Posted by Leonard Steinberg on April 21st, 2014
AIRBNB is under attack by New York Law that prevents the rental of any apartment for less than 30 days. Nearly two-thirds of the New York apartments recently listed on Airbnb were being offered in violation of the law: 64% of its 19,500-plus offerings covered an entire apartment, says an affidavit from the state Attorney General’s Office. By law, a “permanent resident” must be present to sublet an apartment for fewer than 30 days.
New York Law basically does not allow you to sub-lease your home for less than 30 days at a time……is this what they call the ‘home of the free’? Why is it that in almost every other part of the world you can rent a home for a week at a time? AIRBNB is certainly posing a tough question for us when it comes to our freedoms: does the hotel industry lobby control our freedoms as to what we are allowed to do with our owned property? Naturally if you are leasing a property and your lease prevents any form of sub-leasing, the AIRBNB concept is not allowed, and rightfully so. Most condominiums have house rules that prevent sub-leasing for anything less than 12 months…..very few allow 6 month sub-leasing. But what if you own an entire townhouse without any house rules?

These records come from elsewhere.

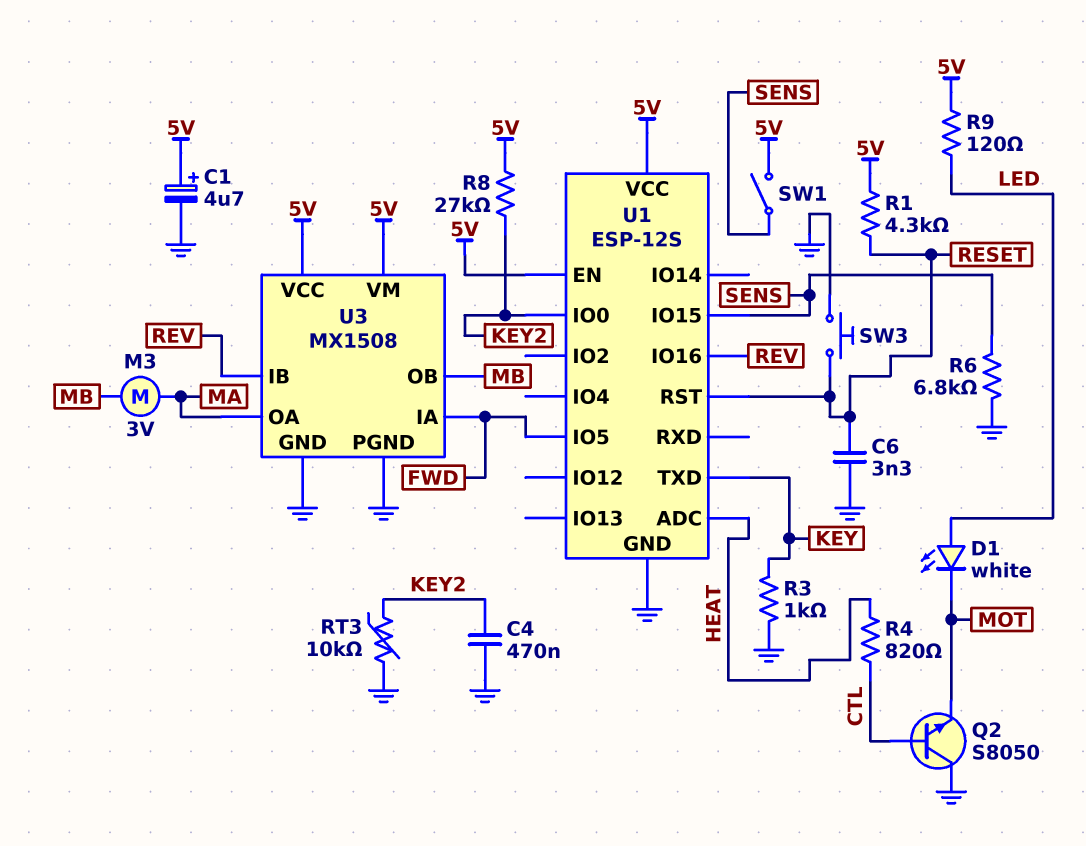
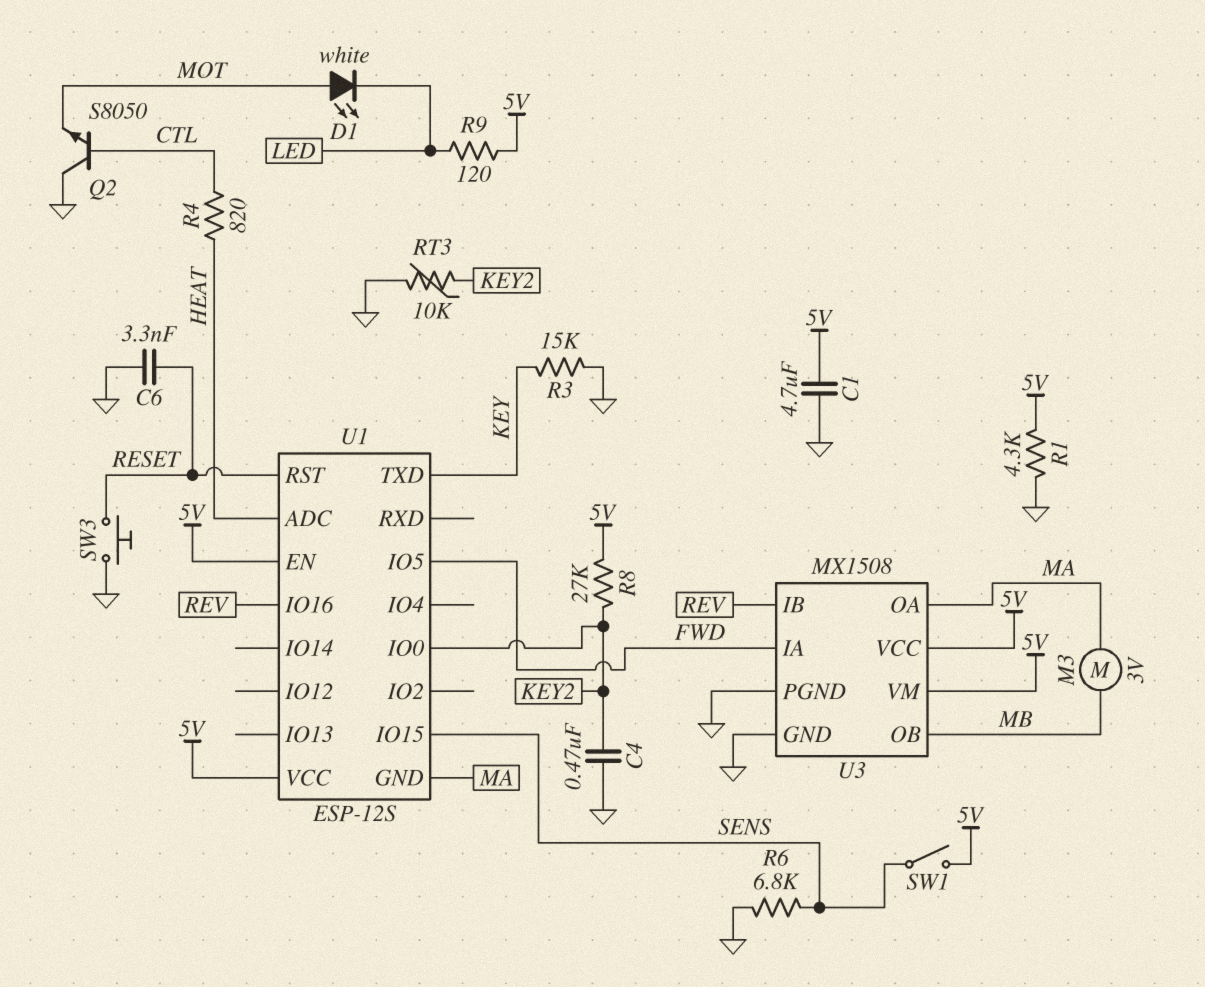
C1: 4.7uF (plus 5V, minus GND) -> 4.7uF (5V, GND)
D1: LED white (A LED, K MOT) -> LED white (A MOT, K LED)
R1: 4.3k (5V, RESET) -> 4.3k (5V, GND)
R3: 1k (GND, KEY) -> 15k (GND, KEY)
U1 pin GND: GND -> MA

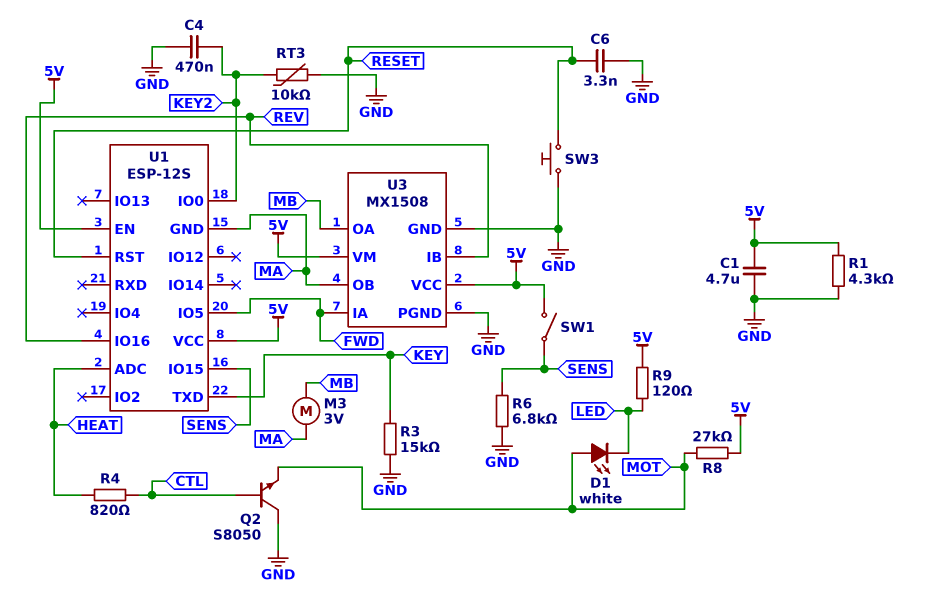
R8: 27k (5V, KEY2) -> 27k (5V, MOT)
U3 pin OA: MA -> MB
U3 pin OB: MB -> MA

I am not an advocate of super-short-term rentals at all as I feel they can impact the quality of life for other owners in a building. Maybe instead of banning this concept entirely (and making New York look very un-American and un-worldly) very strict guidelines should be formulated and enforced. Maybe AIRBNB has to instigate very large security deposits so that abusers are automatically fined for bad behavior or abuses? We have all read some bad abuses of the AIRBNB concept, but I feel certain groups with ulterior motives are behind these ‘ugly revelations’. Isn’t the success of AIRBNB a direct result of many grossly inflated hotel room rates that deliver less-than-stellar quality?